Von Andreas Kißler
BERLIN (Dow Jones)--Die deutsche Wirtschaft wird in diesem Jahr nach einer Prognose des Leibniz-Instituts für Wirtschaftsforschung Halle (IWH) wohl um 0,5 Prozent wachsen. "Der Abschwung in Deutschland geht weiter", stellten die Ökonomen des Instituts allerdings fest. Für 2020 erwarten sie dann auch wegen einer höheren Zahl an Arbeitstagen eine Zunahme des Bruttoinlandsproduktes (BIP) um 1,1 Prozent. Im Juni hatten sie bereits ein BIP-Plus von 0,5 Prozent für dieses Jahr vorhergesagt. Für kommendes hatten sie allerdings noch einen Zuwachs um 1,8 Prozent erwartet.

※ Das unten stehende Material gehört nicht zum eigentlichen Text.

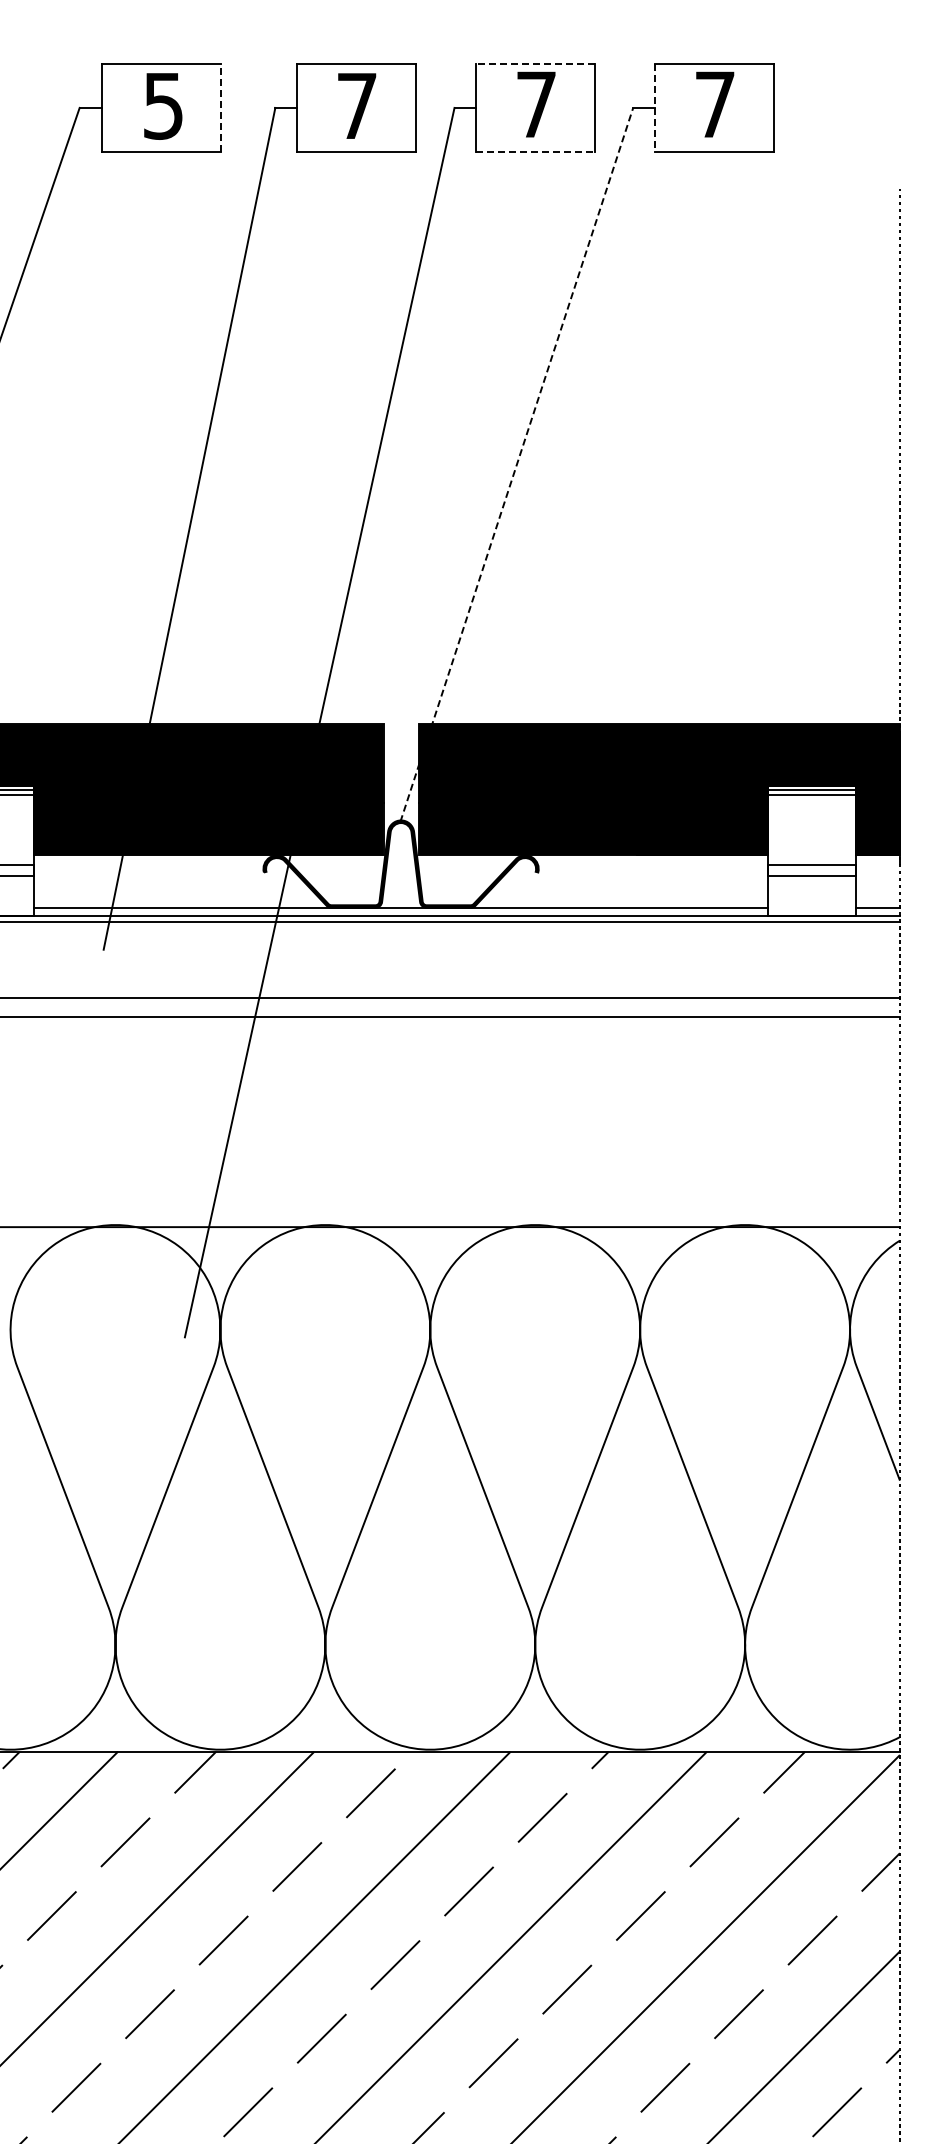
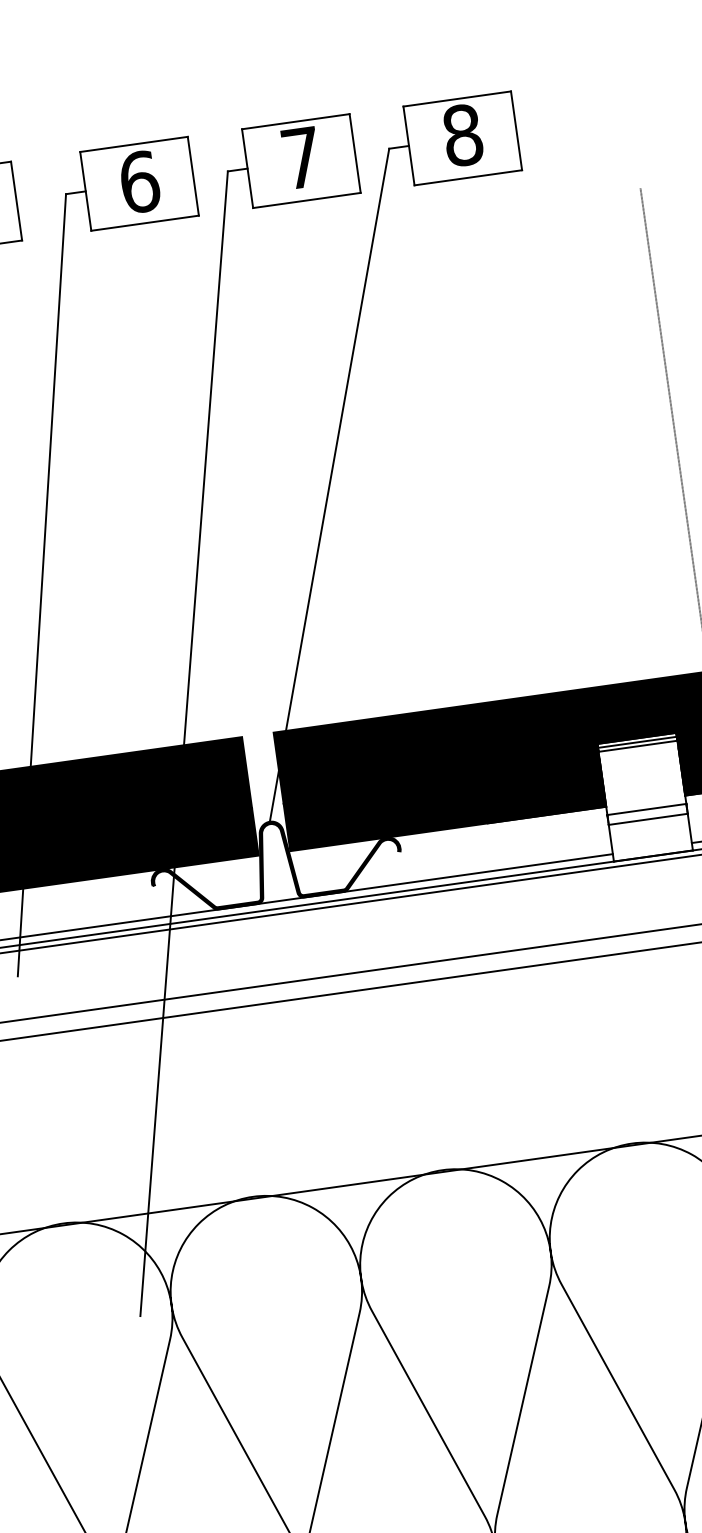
line: (535, 64) -> (295, 121), dashed -> solid
text: (715, 104) -> (463, 135), 7 -> 8
text: (357, 106) -> (140, 182), 7 -> 6
line: (220, 107) -> (16, 200), dashed -> solid
line: (655, 107) -> (409, 145), dashed -> solid
line: (535, 151) -> (306, 200), dashed -> solid
line: (516, 464) -> (329, 485), dashed -> solid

Die Handelsstreitigkeiten ließen den internationalen Güterhandel in diesem Jahr sinken, hoben die Forscher hervor. Davon sei das verarbeitende Gewerbe in Deutschland besonders betroffen. Allerdings stütze ein robuster Arbeitsmarkt die Konjunktur. Das IWH betonte, 2019 dürfte der Produktionszuwachs in Ostdeutschland mit 1 Prozent deutlich höher ausfallen als in Westdeutschland. Die Ökonomen erklärten, in ihrer Prognose unterstellten sie, dass es Ende Oktober zu einem Brexit ohne Vertrag kommt, pragmatische Regelungen einen Zusammenbruch der wirtschaftlichen Transaktionen zwischen Großbritannien und der EU aber verhindern würden und auch das europäische Finanzsystem stabil bleibt.

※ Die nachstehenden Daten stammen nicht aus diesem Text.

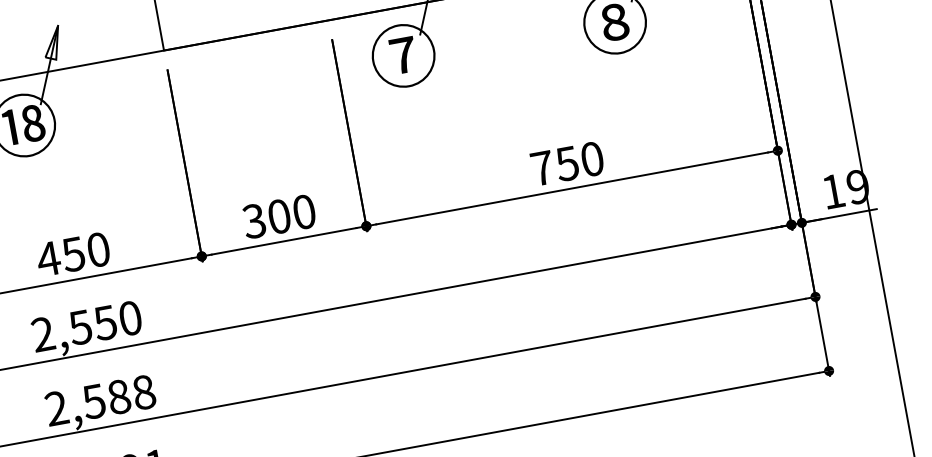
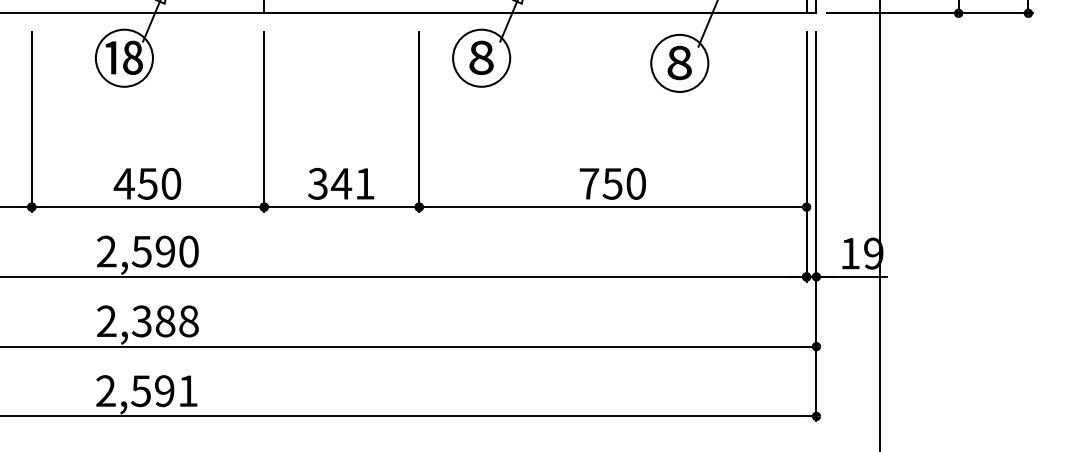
text: (403, 55) -> (481, 57), ⑦ -> ⑧
text: (290, 214) -> (352, 183), 300 -> 341
text: (105, 322) -> (165, 251), 2,550 -> 2,590
text: (93, 400) -> (141, 320), 2,588 -> 2,388

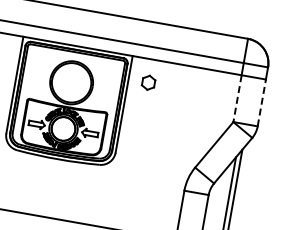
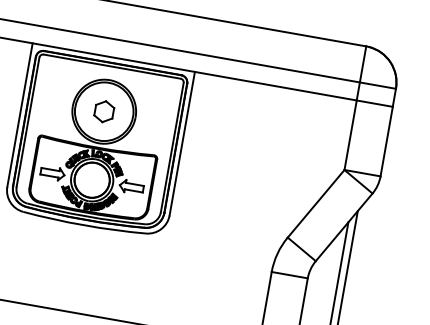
part: (148, 82) -> (104, 111), moved
line: (237, 98) -> (350, 134), dashed -> solid
line: (261, 102) -> (386, 140), dashed -> solid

In Deutschland sei das BIP im zweiten Quartal 2019 um 0,1 gesunken, und die Rezession im verarbeitenden Gewerbe habe sich fortgesetzt. "Die wesentliche Ursache dafür ist eine schwächere Nachfrage nach deutschen Exportgütern, während die Binnennachfrage bislang nur moderat an Dynamik verloren hat", sagte IWH-Vizepräsident Oliver Holtemöller. Allerdings deuteten gesunkene Auftragseingänge darauf hin, dass Ausrüstungsinvestitionen vor einer Schwächephase stünden. "Dass es trotzdem zu keiner schweren Rezession kommen dürfte, dafür sprechen die weiter sehr günstigen Finanzierungsbedingungen und die immer noch gute Arbeitsmarktlage", erklärte Holtemöller.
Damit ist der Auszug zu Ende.